Dukun dianggap penting sebagai pembisik yang handal. Tidak jarang dukun juga digunakan untuk menyingkirkan lawan atau kawan politik yang berpotensi menjadi ancaman dari kelangsungan rejim berkuasa di masa depan.
Ki Gendeng Pamungkas, seorang dukun santet terkemuka, mengaku bahwa dia sering diminta oleh para politisi dan lingkaran dalam kekuasaan untuk menyantet dan menghilangkan nyawa lawan politik, bahkan terhadap kawan yang potensial “menggunting dalam lipatan”.
Aspek mistis dalam kepemimpinan Soeharto memang dapat dijelaskan sebagai bagian dari kultur kepemimpinan Jawa. Namun sebagai fakta sosial, kepemimpinannya, dengan sengaja, menyandarkan diri kepada penasihat spiritual dan mistis. Ada sejumlah dukun loyal yang “memagari” kepemimpinannya (Liberty, 1-10 Juni 1998).
Terdapat paling tidak “seribu dukun” di belakang Soeharto dari seluruh penjuru negeri (Gelanggang Rakyat, 18 Oktober 1998). Romo Marto Pangarso, Romo Diat, Soedjono Hoemardani, Ki Ageng Selo, Soedjarwo, Darundrio, mbah Diran, serta Eyang Tomo adalah sedikit dari nama-nama para penasihat spiritual yang setia.

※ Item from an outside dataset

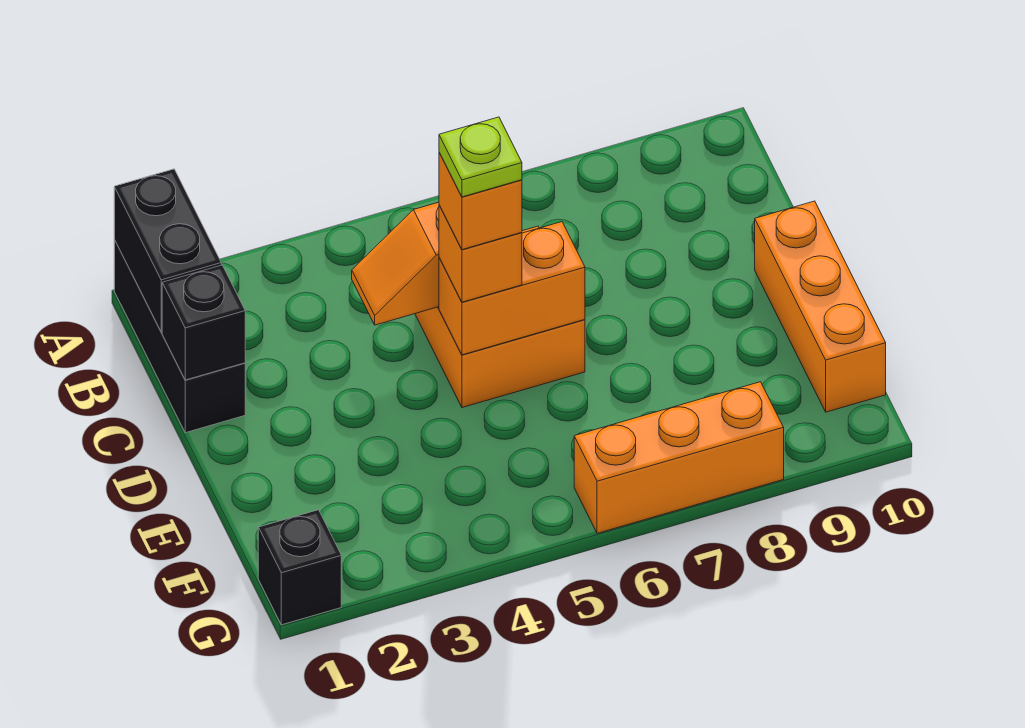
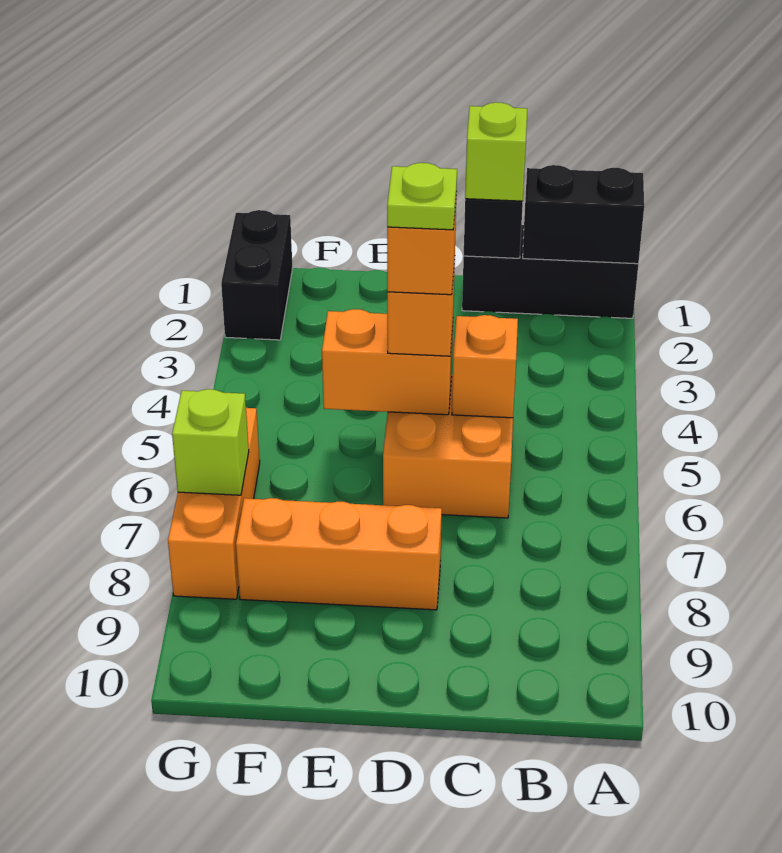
none -> lime brick C1 level 3
orange brick D5:D6 level 2 -> orange brick D5:E5 level 2
orange brick D10:F10 level 1 -> orange brick D8:F8 level 1
black brick G1 level 1 -> black brick G1:G2 level 1
none -> lime brick G7 level 2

Selain itu, kepemimpinan Soeharto juga mendapat “legitimasi” dari kepemilikan benda-benda ghaib ageman, pulung dan kekuatan mistis (Lihat: Vatikiotis, 2008). Soeharto memiliki paling tidak 113 pusaka dari penjuru tanah air yang dipercaya berkontribusi pada kepemimpinan politiknya yang kokoh.

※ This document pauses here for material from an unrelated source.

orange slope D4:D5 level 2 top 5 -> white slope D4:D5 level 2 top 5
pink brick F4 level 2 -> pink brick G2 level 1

Menurut Ki Edan Amongrogo, Soeharto bahkan memiliki pusaka andalan berupa “Mirah Delima” yang banyak membantunya dalam menjalankan tugas-tugas kepemimpinannya (Liberty, 1-10 Juni 1998). Jelaslah, dukun, pusaka dan kepemimpinan Soeharto terintegrasi seperti bayangan yang tidak bisa dipisahkan.